Evaluation of safe mixed solvents in N-phenylbenzamide synthesis for alteration of hazardous dipolar aprotic solvents in amide drug syntheses

Abstract

N-phenylbenzamide (N-PBA) was synthesized with the solvent-pair mixtures (1:1 v/v) containing hydrogen bond donor (HBD) and hydrogen bond acceptor (HBA) to investigate the replacement/limitation of hazardous dipolar aprotic solvents in amide drug synthesis.

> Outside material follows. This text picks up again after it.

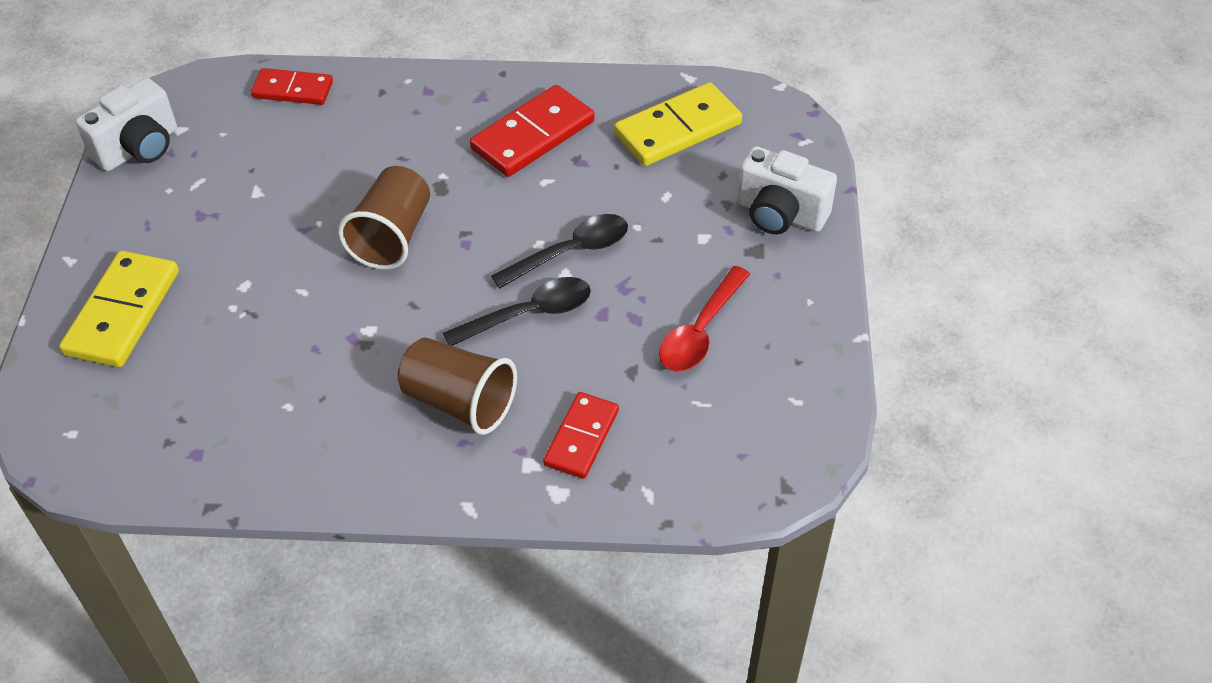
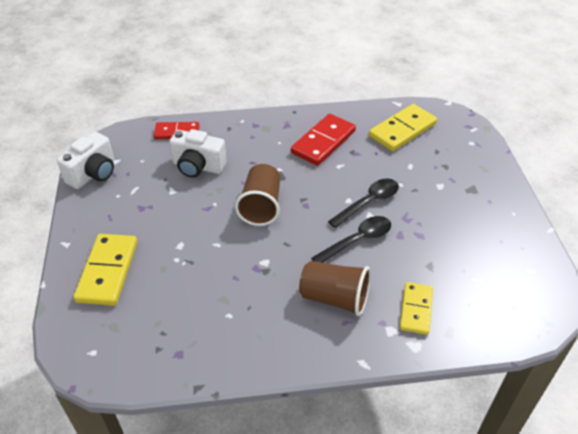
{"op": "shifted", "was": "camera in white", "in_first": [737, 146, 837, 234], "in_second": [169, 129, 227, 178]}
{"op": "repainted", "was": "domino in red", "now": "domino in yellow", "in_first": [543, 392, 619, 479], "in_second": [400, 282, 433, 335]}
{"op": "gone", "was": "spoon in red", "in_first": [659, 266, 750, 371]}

Pure solvents: dimethylformamide (DMF), dichloromethane (DCM), acetonitrile (ACN), acetone (Ace), tetrahydrofuran (THF), ethyl acetate (EtAc), dimethyl sulfoxide (DMSO), and mixed solvents: H2O-THF, H2O-DMSO, H2O-Ace, H2O-DMF, H2O–EtOH, H2O-IPA, EtOH-DMF, EtOH-DMSO were selected based on Kamlet-Taft (KT) parameters, GSK 2016 health-safety scores. Syntheses were carried out with an amide coupling system at 25 °C to evaluate the reaction yield observed with high-performance liquid chromatography (HPLC). The percent yield of 72.68 ± 0.35 (H2O-THF), 71.24 ± 1.93 (H2O-Ace), 80.27 ± 1.67 (EtOH-DMF), 67.27 ± 0.64 (EtOH-DMSO), 65.38 ± 1.55 (H2O-IPA) were found by adjusting the pH 10.8 in solvent mixtures for synthesis. A ninefold increase in the N-PBA yield was obtained by adjusting the pH 10.8 in mixed solvents. Besides, (77.12 ± 1.66, DMSO), and (92.44 ± 0.82, DMF) %yields in N-PBA were found using pure solvents. The aforementioned findings indicate that safe solvent mixtures can be utilized in amide drug synthesis to avoid/limit hazardous dipolar aprotic solvents.